BACKGROUND: The increased production of nanomaterials has caused a corresponding increase in concern about human exposures in consumer and occupational settings. Studies in rodents have evaluated dose-response relationships following respiratory tract (RT) delivery of nanoparticles (NPs) in order to identify potential hazards. However, these studies often use bolus methods that deliver NPs at high dose rates that do not reflect real world exposures and do not measure the actual deposited dose of NPs. We hypothesize that the delivered dose rate is a key determinant of the inflammatory response in the RT when the deposited dose is constant. METHODS: F-344 rats were exposed to the same deposited doses of titanium dioxide (TiO2) NPs by single or repeated high dose rate intratracheal instillation or low dose rate whole body aerosol inhalation. Controls were exposed to saline or filtered air. Bronchoalveolar lavage fluid (BALF) neutrophils, biochemical parameters and inflammatory mediator release were quantified 4, 8, and 24 hr and 7 days after exposure. RESULTS: Although the initial lung burdens of TiO2 were the same between the two methods, instillation resulted in greater short term retention than inhalation. There was a statistically significant increase in BALF neutrophils at 4, 8 and 24 hr after the single high dose TiO2 instillation compared to saline controls and to TiO2 inhalation, whereas TiO2 inhalation resulted in a modest, yet significant, increase in BALF neutrophils 24 hr after exposure.
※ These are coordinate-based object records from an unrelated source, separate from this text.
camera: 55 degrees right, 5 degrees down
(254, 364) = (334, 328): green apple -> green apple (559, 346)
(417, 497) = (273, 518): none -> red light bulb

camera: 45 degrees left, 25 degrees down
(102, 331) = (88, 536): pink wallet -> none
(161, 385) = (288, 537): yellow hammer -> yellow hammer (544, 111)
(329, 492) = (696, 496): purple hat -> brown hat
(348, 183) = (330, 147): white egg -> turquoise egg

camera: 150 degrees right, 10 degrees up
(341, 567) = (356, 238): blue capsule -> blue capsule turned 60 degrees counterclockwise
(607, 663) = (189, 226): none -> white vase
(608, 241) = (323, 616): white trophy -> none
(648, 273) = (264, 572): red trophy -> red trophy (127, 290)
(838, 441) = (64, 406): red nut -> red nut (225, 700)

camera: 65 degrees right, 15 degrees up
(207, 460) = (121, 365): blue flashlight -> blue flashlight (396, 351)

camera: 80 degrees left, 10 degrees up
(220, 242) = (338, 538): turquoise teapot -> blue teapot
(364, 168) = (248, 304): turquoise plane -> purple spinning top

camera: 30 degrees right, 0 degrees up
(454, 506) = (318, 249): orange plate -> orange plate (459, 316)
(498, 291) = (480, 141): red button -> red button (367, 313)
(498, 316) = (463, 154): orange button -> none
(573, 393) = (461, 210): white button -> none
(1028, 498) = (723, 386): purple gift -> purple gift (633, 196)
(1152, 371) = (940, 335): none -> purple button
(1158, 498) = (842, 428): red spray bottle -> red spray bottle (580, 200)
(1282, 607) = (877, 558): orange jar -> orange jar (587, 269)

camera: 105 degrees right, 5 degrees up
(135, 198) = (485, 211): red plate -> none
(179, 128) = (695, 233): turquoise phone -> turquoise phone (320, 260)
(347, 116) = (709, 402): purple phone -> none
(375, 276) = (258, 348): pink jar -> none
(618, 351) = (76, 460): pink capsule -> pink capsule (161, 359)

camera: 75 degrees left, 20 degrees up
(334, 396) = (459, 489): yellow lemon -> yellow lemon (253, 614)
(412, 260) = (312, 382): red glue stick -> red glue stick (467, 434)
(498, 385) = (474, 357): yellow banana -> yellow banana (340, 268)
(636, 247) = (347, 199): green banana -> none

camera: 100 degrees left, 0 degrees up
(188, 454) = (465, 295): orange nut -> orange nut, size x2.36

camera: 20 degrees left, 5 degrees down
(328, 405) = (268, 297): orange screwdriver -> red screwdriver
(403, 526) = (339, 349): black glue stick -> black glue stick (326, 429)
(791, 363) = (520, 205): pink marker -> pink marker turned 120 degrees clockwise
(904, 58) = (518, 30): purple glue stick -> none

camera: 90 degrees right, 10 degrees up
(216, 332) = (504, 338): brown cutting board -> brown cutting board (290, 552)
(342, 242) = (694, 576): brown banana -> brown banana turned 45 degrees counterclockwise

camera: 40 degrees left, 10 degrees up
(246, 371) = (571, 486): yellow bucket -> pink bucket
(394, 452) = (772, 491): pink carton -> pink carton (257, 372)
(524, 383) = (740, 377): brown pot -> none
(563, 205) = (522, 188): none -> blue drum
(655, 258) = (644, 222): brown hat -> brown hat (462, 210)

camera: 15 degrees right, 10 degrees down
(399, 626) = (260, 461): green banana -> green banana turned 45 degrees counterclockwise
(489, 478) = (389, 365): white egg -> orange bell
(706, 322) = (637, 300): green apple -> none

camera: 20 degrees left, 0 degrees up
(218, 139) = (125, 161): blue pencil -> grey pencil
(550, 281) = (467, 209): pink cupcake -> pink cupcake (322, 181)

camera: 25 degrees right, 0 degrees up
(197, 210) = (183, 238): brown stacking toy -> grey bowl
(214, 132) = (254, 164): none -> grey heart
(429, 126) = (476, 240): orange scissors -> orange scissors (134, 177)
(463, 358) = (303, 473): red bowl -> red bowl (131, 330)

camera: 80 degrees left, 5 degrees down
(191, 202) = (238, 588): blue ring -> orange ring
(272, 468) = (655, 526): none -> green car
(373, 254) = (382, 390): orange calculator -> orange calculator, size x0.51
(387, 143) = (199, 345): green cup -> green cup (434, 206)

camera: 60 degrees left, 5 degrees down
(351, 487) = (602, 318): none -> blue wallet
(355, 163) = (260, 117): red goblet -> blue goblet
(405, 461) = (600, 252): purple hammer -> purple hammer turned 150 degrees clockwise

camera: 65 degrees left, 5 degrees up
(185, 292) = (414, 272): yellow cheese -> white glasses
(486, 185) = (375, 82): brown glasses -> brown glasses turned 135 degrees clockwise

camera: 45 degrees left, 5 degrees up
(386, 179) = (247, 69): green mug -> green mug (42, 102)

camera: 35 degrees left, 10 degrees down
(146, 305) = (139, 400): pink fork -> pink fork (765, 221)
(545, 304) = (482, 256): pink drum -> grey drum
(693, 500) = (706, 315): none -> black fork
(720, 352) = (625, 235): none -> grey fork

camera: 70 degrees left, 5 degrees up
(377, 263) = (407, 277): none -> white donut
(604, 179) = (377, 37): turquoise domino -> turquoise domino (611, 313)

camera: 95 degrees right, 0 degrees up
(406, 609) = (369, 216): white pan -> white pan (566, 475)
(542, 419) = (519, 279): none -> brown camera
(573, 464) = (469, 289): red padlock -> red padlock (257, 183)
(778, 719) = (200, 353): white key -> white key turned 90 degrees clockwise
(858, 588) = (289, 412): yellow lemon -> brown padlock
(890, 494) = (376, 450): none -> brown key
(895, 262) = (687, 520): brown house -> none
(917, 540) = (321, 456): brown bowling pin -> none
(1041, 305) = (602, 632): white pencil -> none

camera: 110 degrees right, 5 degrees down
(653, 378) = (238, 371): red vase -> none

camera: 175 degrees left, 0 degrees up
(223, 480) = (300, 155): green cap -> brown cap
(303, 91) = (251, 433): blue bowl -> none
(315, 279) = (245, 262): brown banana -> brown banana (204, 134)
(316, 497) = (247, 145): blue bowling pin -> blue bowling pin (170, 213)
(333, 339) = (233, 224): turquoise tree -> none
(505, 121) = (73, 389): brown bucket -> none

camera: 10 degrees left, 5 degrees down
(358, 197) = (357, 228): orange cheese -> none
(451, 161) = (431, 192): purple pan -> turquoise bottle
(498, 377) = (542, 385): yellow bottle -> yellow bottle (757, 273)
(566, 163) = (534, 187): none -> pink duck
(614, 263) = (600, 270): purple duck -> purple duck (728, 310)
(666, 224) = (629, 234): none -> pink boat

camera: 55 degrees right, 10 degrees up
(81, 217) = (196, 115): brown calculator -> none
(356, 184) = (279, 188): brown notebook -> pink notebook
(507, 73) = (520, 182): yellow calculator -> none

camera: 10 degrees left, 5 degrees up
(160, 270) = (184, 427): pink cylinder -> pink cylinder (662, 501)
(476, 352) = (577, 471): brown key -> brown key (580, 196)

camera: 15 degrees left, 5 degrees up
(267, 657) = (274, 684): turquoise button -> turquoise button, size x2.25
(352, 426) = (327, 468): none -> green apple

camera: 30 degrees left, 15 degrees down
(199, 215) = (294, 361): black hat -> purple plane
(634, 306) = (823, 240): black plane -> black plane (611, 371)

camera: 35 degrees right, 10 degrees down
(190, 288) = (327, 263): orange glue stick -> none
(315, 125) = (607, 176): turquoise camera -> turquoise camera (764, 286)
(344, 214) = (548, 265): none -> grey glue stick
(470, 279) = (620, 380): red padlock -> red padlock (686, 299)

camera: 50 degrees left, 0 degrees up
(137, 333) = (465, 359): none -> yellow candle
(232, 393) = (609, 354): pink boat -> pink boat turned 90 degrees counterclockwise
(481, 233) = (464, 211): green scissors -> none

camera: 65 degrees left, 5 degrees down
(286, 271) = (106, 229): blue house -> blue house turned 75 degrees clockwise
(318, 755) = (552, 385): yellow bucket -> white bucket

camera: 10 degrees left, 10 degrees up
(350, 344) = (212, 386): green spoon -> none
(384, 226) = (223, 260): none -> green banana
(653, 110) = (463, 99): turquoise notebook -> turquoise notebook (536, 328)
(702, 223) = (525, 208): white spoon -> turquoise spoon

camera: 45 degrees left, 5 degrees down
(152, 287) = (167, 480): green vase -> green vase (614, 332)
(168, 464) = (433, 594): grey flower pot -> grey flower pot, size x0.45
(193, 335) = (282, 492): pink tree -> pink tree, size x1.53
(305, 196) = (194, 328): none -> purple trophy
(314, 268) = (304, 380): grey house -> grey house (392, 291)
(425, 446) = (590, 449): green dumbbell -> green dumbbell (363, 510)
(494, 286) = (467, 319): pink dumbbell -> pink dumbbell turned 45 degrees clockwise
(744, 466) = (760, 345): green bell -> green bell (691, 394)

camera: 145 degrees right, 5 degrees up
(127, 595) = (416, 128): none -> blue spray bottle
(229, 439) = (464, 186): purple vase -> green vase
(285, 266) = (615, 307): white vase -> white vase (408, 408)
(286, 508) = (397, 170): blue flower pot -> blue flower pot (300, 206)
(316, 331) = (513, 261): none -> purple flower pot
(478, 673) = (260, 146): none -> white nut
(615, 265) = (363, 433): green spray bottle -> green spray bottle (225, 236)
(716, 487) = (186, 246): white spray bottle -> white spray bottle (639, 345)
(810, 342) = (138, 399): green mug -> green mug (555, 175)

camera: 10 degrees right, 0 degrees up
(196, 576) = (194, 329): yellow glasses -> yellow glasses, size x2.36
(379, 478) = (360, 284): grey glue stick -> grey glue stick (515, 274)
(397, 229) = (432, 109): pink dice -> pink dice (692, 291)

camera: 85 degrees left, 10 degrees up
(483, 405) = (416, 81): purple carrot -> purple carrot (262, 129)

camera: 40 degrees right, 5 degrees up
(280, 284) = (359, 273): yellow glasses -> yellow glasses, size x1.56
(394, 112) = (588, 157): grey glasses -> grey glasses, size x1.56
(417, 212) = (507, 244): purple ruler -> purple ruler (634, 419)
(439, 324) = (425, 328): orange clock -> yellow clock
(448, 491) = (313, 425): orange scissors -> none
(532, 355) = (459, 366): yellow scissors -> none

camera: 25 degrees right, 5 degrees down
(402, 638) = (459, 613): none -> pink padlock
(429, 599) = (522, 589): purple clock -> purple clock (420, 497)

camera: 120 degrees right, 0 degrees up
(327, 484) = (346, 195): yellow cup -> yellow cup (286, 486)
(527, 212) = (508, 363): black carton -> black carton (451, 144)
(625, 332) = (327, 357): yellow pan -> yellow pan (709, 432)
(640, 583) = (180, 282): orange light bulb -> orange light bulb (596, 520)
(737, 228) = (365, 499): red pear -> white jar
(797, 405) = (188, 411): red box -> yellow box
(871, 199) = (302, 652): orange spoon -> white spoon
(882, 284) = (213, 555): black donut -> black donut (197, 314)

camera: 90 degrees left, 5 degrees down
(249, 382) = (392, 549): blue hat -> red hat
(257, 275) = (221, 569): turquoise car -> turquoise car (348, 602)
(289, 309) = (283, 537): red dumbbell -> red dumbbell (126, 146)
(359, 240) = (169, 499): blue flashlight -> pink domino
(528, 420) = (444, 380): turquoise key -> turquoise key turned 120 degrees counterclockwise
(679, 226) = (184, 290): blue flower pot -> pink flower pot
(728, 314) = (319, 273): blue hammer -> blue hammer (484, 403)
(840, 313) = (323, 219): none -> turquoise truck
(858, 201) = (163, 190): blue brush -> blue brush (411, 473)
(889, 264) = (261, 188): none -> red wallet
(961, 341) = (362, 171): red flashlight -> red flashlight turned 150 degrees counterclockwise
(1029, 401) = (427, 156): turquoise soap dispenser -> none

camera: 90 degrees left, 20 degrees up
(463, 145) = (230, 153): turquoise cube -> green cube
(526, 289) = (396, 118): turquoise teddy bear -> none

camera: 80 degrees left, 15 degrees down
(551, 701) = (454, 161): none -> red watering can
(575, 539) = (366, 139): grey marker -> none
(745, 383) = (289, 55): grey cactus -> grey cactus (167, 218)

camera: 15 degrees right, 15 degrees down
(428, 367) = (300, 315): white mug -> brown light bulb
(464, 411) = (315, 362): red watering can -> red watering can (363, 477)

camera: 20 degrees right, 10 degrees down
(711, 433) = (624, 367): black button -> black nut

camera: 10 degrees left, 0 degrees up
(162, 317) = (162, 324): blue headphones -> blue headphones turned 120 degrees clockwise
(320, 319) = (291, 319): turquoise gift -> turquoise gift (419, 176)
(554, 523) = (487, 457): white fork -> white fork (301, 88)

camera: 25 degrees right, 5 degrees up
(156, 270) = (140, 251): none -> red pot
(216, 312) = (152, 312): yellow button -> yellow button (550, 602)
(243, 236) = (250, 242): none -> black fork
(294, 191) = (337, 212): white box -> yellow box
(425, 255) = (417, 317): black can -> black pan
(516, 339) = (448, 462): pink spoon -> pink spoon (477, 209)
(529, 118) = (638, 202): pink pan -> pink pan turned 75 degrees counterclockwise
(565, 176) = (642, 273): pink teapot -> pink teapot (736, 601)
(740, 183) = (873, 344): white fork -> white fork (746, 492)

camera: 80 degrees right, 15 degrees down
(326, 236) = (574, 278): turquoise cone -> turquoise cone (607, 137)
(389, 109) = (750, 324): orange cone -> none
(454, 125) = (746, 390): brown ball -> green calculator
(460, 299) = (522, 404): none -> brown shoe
The acute inflammatory response following instillation was driven primarily by monocyte chemoattractant protein-1 and macrophage inflammatory protein-2, mainly within the lung. Increases in heme oxygenase-1 in the lung were also higher following instillation than inhalation. TiO2 inhalation resulted in few time dependent changes in the inflammatory mediator release. The single low dose and repeated exposure scenarios had similar BALF cellular and mediator response trends, although the responses for single exposures were more robust. CONCLUSIONS: High dose rate NP delivery elicits significantly greater inflammation compared to low dose rate delivery. Although high dose rate methods can be used for quantitative ranking of NP hazards, these data caution against their use for quantitative risk assessment.